In class, we saw a surprising way to show that
$$\int_{-\infty}^{\infty} \frac{1}{x^2+1} dx = \pi.$$
In fact, there is a very powerful and general technique at work here that allows us to evaluate quite a lot of definite integrals - often, when there isn't even a closed form expression for the anti-derivative.
Let's see similar solutions for problems 16, 17, and 18 from chapter 5. Note that problem 17 outlines the technique quite specifically.
I solved 5.16
$$\int_{\infty}^{\infty} \frac{dz}{z^4 + 1}$$ can be solved by considering first the integral about a semicircle of radius $R$ centered at $0$ where $R > 1$ and the path is counterclockwise starting at $R$. Thus we have
$$\int_{S_r(0)} \frac{dz}{z^4 + 1} = \int_{\gamma}\frac{dz}{z^4 + 1} + \int_{\infty}^{\infty} \frac{dz}{z^4 + 1} $$
Here $\gamma$ denotes the semicircular arc from $R$ and ending at $-R$. We can attain a bound on it by using the following inequality. We have
$$\int_{\gamma} \frac{dz}{z^4 + 1} \leq max_{z \in \gamma} | {\frac{1}{z^4 + 1}}|\pi R $$ We know that $$max_{z \in \gamma} | {\frac{1}{z^4 + 1}} | \leq \frac{1}{min (|z^4 +1|)} \leq \frac{1}{min(|z|^4 - 1)}= \frac{1}{R^4 - 1}$$ therefore we have $$\int_{\gamma} \frac{dz}{z^4 + 1} \leq \frac{\pi R}{R^4 - 1}$$ which tends to $0$ as $R$ tends to infinity.
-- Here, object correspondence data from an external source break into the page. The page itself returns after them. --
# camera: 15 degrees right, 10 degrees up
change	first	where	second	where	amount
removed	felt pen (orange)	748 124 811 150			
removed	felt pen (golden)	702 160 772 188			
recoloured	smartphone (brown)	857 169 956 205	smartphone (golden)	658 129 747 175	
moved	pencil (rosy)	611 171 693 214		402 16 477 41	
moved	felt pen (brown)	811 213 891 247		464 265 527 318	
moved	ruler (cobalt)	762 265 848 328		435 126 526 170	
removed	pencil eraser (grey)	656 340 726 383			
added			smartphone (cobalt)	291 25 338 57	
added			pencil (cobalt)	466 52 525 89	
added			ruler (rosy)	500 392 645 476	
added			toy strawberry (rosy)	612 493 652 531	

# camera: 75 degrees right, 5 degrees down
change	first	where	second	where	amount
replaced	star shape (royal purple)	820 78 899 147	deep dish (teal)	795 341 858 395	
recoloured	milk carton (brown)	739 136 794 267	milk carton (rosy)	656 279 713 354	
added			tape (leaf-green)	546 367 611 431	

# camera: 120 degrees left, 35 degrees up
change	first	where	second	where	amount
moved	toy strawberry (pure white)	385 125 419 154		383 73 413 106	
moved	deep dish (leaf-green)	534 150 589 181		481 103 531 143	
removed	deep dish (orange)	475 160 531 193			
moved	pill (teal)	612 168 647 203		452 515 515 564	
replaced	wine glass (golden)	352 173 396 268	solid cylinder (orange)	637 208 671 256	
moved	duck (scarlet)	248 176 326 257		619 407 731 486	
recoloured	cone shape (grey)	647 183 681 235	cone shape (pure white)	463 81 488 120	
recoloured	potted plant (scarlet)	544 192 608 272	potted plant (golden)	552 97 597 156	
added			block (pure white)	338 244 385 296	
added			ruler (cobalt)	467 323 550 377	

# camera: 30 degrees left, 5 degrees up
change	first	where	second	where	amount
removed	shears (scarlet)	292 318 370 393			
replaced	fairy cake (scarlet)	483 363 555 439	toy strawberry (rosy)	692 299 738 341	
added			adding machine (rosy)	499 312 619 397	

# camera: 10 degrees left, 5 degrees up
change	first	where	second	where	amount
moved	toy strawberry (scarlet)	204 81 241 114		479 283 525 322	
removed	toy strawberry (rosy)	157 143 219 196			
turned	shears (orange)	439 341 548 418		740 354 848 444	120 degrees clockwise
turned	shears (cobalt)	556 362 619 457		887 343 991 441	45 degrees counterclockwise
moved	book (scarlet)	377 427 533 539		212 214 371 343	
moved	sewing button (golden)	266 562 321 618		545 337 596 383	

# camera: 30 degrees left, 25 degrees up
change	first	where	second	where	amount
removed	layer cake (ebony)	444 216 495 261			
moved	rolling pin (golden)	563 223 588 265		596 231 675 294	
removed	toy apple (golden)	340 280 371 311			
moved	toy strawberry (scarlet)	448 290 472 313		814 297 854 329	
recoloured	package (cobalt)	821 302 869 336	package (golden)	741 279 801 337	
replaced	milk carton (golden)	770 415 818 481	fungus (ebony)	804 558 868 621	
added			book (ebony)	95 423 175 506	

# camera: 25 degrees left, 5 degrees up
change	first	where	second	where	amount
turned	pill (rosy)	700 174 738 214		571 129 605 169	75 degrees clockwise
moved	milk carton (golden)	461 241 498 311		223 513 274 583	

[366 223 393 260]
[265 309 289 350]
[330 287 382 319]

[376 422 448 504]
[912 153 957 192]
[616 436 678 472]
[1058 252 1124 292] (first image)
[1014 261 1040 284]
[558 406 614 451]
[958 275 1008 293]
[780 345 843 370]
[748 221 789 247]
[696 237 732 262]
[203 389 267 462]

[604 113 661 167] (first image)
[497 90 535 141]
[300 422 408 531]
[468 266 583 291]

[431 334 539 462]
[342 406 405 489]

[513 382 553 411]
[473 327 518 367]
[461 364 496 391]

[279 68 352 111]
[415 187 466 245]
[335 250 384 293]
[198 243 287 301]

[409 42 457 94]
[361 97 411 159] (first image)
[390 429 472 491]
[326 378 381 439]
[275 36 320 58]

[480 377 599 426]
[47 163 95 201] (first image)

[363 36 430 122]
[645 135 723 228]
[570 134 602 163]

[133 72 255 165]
Thus we know that the contribution of this integral to the integral about the semicircle tends to $0$. Thus, as $R$ gets large we have
$$\int_{S_r(0)} \frac{dz}{z^4 + 1} = \int_{\infty}^{\infty} \frac{dz}{z^4 + 1}$$
The left hand side can be solved as
$$\int_{S_r(0)} \frac{dz}{z^4 + 1}dz = \int_{S_r(0)} \frac{\frac{1}{(z-e^{3/4 \pi i})((z-e^{5/4 \pi i})(z-e^{7/4 \pi i})}}{(z-e^{\pi i / 4})}dz + \int_{S_r(0)} \frac{\frac{1}{(z-e^{ \pi i / 4})((z-e^{5/4 \pi i})(z-e^{7/4 \pi i})}}{(z-e^{ 3 \pi i / 4})}dz$$
Now, applying the Cauchy integral formula
$$ \frac{2 \pi i}{\sqrt{2}(2+2i)}+ \frac{2 \pi i}{\sqrt{2}(-2 + 2i)} = \frac{\pi}{\sqrt{2}}$$
So we have, $$\int_{- \infty}^{\infty} \frac{1}{z^4 + 1} dz = \frac{\pi}{\sqrt{2}}$$
5.17
In this problem $f(z)=e^{iz}*\frac{1}{z^2+1}$ and $R>1$.
a.) We can show that $\int_{\sigma_R}e^{iz}*\frac{1}{z^2+1}=\frac{\pi}{e}$ by integrating over $\gamma_R$ such that
$$\int_{\gamma_R}e^{iz}*\frac{1}{z^2+1}
=\int_{\gamma_R}e^{iz}*\frac{1}{(z+i)(z-i)}
=\int_{\gamma_R}e^{iz}*\frac{1/(z+i)}{z-i}.$$ If we apply Cauchy's Integral Formula and integrate over a circle of radius R centered at i, then
$$=\int_{\gamma_R}e^{iz}*\frac{1/(z+i)}{z-i}=2{\pi}if(i)=2{\pi}i{\frac{e^{i^2}}{i+i}}
=2{\pi}i{\frac{e^{-1}}{2i}}=\frac{\pi}{e}.$$
b.) Now we need to show that $|e^{iz}|\leq1$. If $z=x+iy$ then $$|e^{iz}|=|e^{i*(x+iy)}|=|e^{ix-y}|=|e^{-y}e^{ix}|=|e^{-y}(cos(x)+isin(x))|=e^{-y}.$$ Since $e^{-y}\leq1$ for $y\geq0$ and $z=x+iy$, $|e^{iz}|\leq{1}$ in the upper half plane.
We also need to show that $|f(z)|\leq\frac{2}{|z|^2}.$
Since $|e^{iz}|\leq{1},$ $$|e^{iz}*\frac{1}{z^2+1}|\leq\frac{1}{z^2+1}.$$ It would suffice to show that $\frac{1}{z^2+1}\leq\frac{2}{|z|^2}$ to show that $|f(z)|\leq\frac{2}{|z|^2}.$
Notice that $$\frac{1}{z^2+1}\leq\frac{1}{z^2}\leq\frac{1}{|z|^2},$$ by the triangle inequality.
If we take a look at $\frac{1}{z^2+1}\leq\frac{1}{|z|^2},$ for a sufficiently large $|z|$, $\frac{1}{z^2+1}\leq\frac{2}{|z|^2}.$
Since $|f(z)|\leq\frac{1}{z^2+1}\leq\frac{2}{|z|^2},$
$|f(z)|\leq\frac{2}{|z|^2}.$